Tuesday, May 26, 2015

Are you encouraging your kids to take risks?

Mollie Hemingway writes in The Federalist,
When everything is a safety crisis, nothing is. So it should be little surprise that older children are less likely to heed warnings against smoking, drinking and having, in the parlance of modern educators, “unsafe” sex.

“Paradoxically,” the psychologists write, “we posit that our fear of children being harmed by mostly harmless injuries may result in more fearful children and increased levels of psychopathology.”

So to sum up, letting your child take risks allows them to conquer fear and develop “a sense of mastery.” Irrationally shielding them from risk creates phobias and psychopaths.

...Many parents just can’t accept the reality that we’re not in as much control of our children as we wish.
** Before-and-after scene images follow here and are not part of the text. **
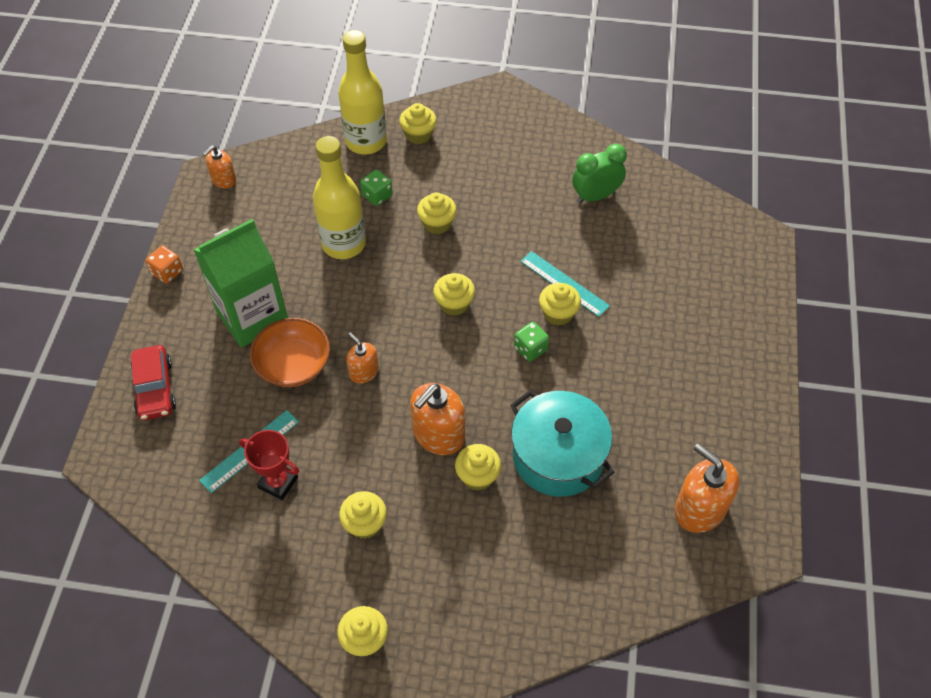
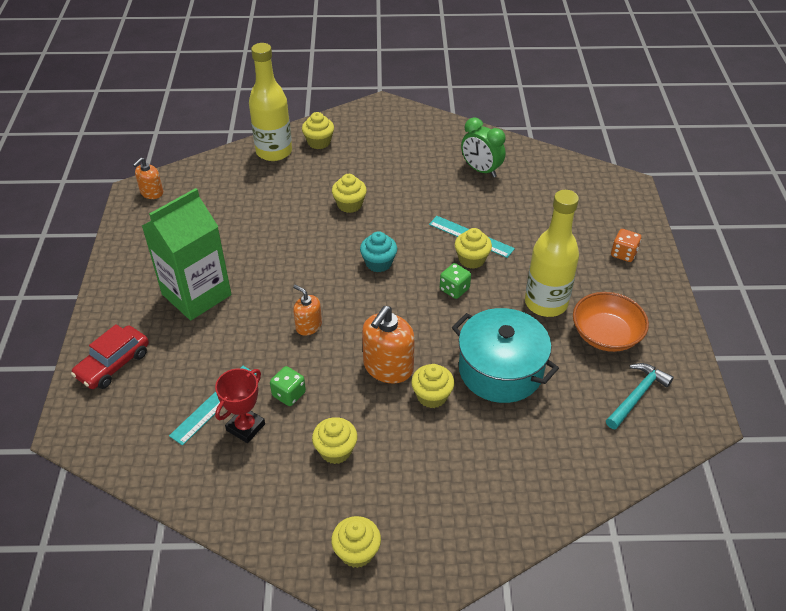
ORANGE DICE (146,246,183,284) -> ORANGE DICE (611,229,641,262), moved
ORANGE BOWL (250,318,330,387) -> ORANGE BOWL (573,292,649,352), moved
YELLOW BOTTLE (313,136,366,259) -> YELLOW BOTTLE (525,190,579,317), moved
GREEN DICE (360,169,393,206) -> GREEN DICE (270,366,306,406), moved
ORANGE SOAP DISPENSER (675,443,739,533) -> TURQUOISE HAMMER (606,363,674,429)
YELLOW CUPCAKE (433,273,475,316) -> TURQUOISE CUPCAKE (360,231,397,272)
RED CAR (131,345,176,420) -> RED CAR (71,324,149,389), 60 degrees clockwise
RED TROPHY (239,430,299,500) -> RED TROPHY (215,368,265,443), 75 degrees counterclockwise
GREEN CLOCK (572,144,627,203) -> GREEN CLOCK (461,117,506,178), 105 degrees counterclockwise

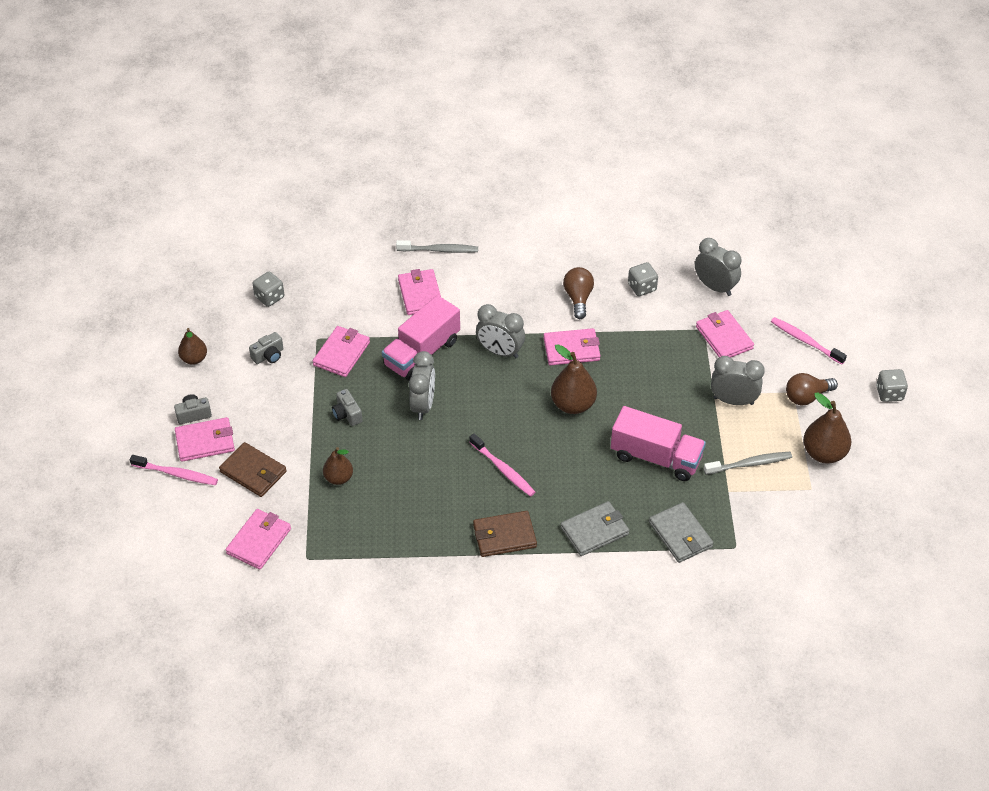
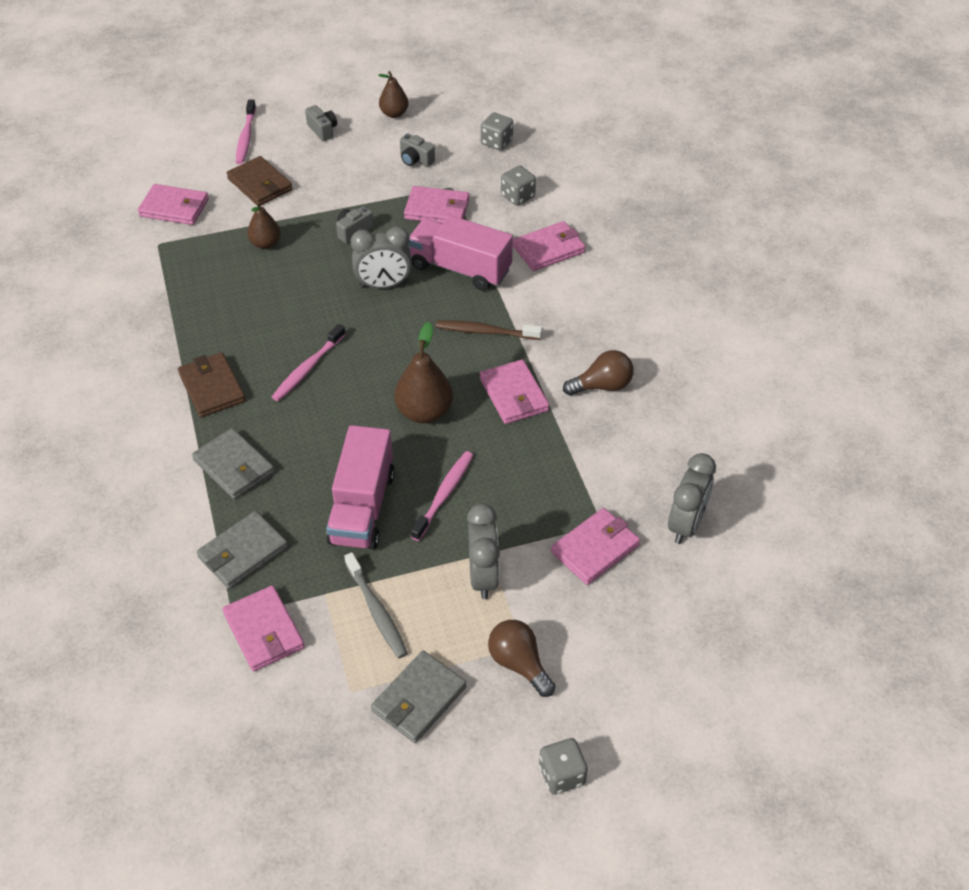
GREY TOOTHBRUSH (396,240,478,253) -> none
PINK WALLET (175,417,235,462) -> PINK WALLET (223,585,305,671), moved
GREY DICE (628,262,658,296) -> GREY DICE (501,165,536,206), moved
PINK TOOTHBRUSH (771,317,847,365) -> PINK TOOTHBRUSH (411,451,473,541), moved
GREY CLOCK (476,304,525,358) -> BROWN TOOTHBRUSH (436,320,542,340)
BROWN PEAR (803,392,851,464) -> GREY WALLET (371,651,466,743)
BROWN WALLET (219,442,287,497) -> BROWN WALLET (227,156,293,206), 60 degrees counterclockwise

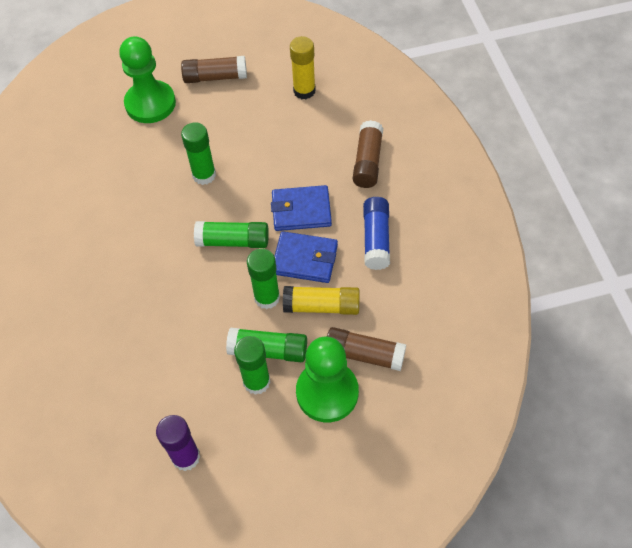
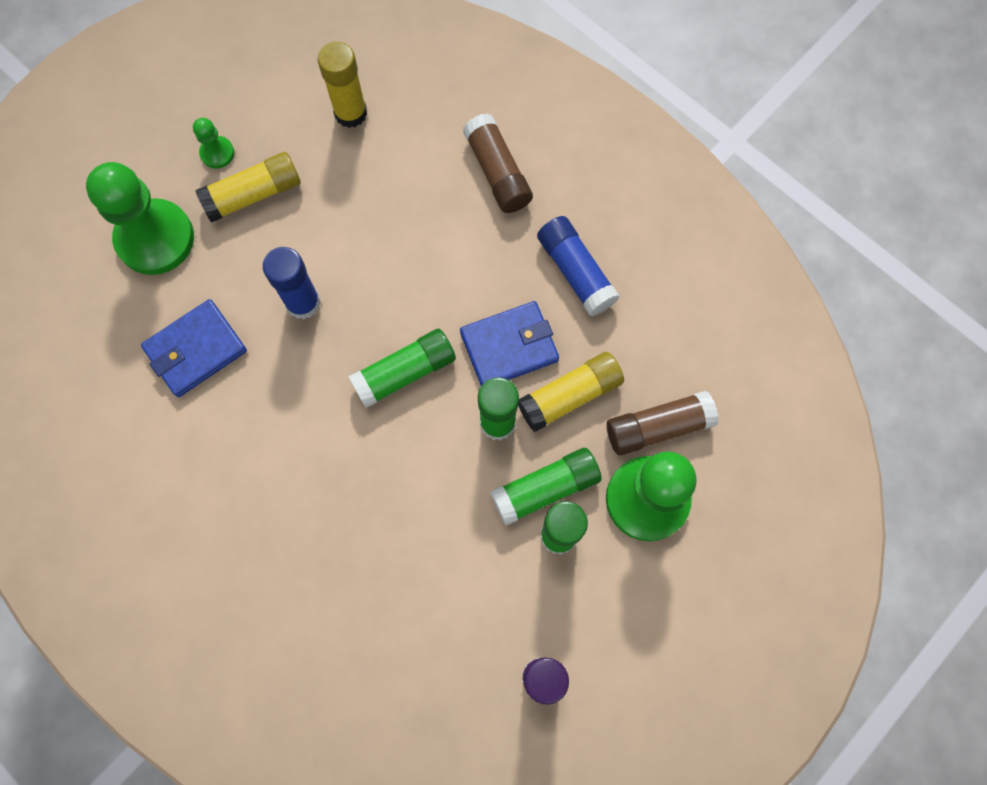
none -> YELLOW GLUE STICK (195,152,301,223)
BLUE WALLET (271,185,332,231) -> BLUE WALLET (141,299,247,397), moved
BROWN GLUE STICK (181,56,247,83) -> GREEN PAWN (193,118,234,169)
GREEN GLUE STICK (181,122,216,185) -> BLUE GLUE STICK (263,247,321,319)

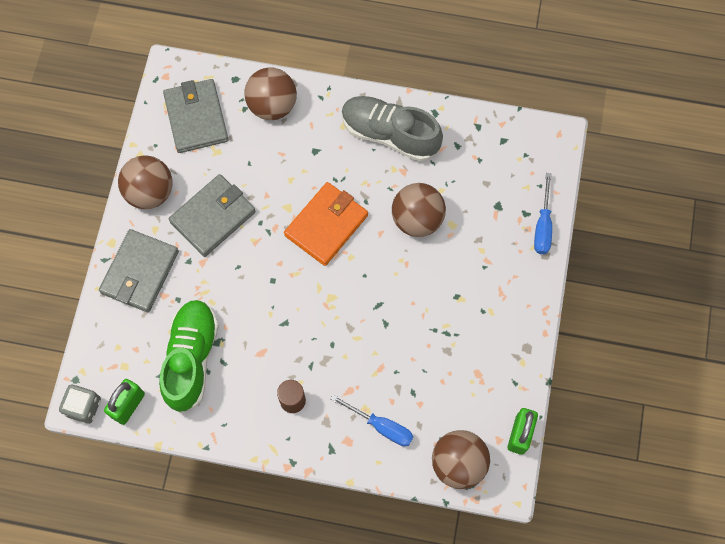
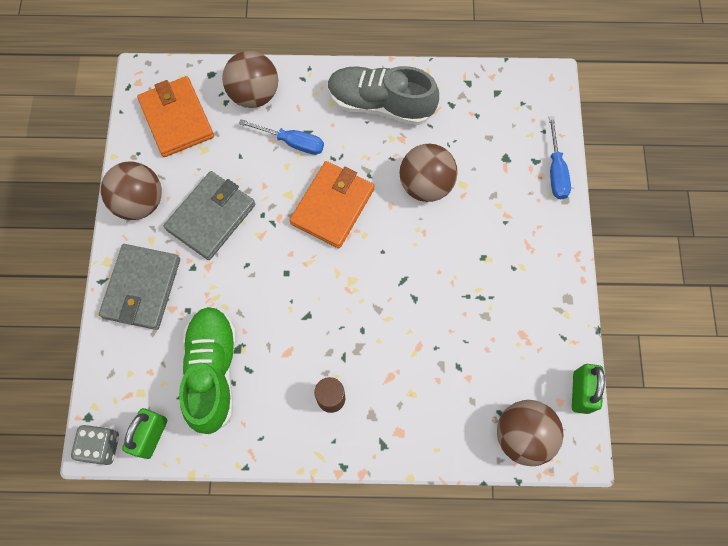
BLUE SCREWDRIVER (331,395,413,446) -> BLUE SCREWDRIVER (239,119,324,155), moved
GREY WALLET (163,79,228,153) -> ORANGE WALLET (137,76,214,157)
Last week my nephew went to an outdoor camp in Colorado with the rest of his 5th-grade class. They were supposed to stay just one night. Floods hit the region, the roads washed out and filled with boulders. There was nothing anyone could do. After being stranded for three days, the parents heard about plans to airlift the kids out via Chinook helicopter. That plan was halted when some parents complained it was too dangerous. Who knew that helicopter parents would be threatened by actual helicopters?

Never mind that riding on a Chinook would be the adventure of a lifetime for a 10-year-old. Perhaps because there were no other reasonable options, the airlift commenced the next day. Every child survived and my nephew reported that “No one ever had so much fun in a natural disaster.”

...Safety isn’t even a virtue. If you’re teaching your kids more about safety than you are about honesty, kindness, respect for others, responsibility, gratitude, integrity, cooperation, determination, social skills, enthusiasm, compassion and manners, you’re doing it wrong.

...a parenting style that abjures risk at all costs may be at least partially responsible for the country’s economic doldrums. In June, the Wall Street Journal pointed out four trends, observable since the 1980s, that showed a marked declined in risk-taking psychology. “Risk Averse Culture Infects U.S. Workers, Entrepreneurs” notes that ongoing job creation and destruction has slowed, that investors are less willing to back startups, that startups in general are down and that the workforce itself is resistant to migration and job change.

My neighborhood is in Northern Virginia, an area that has been rewarded for playing it safe and going after government cash. Many of my neighbors are government employees, lawyers and lobbyists. Many of them have found success regulating other people’s businesses out of existence, destructive acts all too frequently predicated on fears that somebody somewhere might get hurt. It’s not surprising, in that context, that my neighbors would call for regulation of the lemonade stand or lawn mowing business run by the kids next door.

In order to pull out of this tailspin, it will take a generation or more of parents raising kids to take risks. We need mothers and fathers who encourage their kids to play outside, to mow lawns, to start business ventures and to live freely. Yes, they may face danger and get hurt. That’s a feature, not a bug.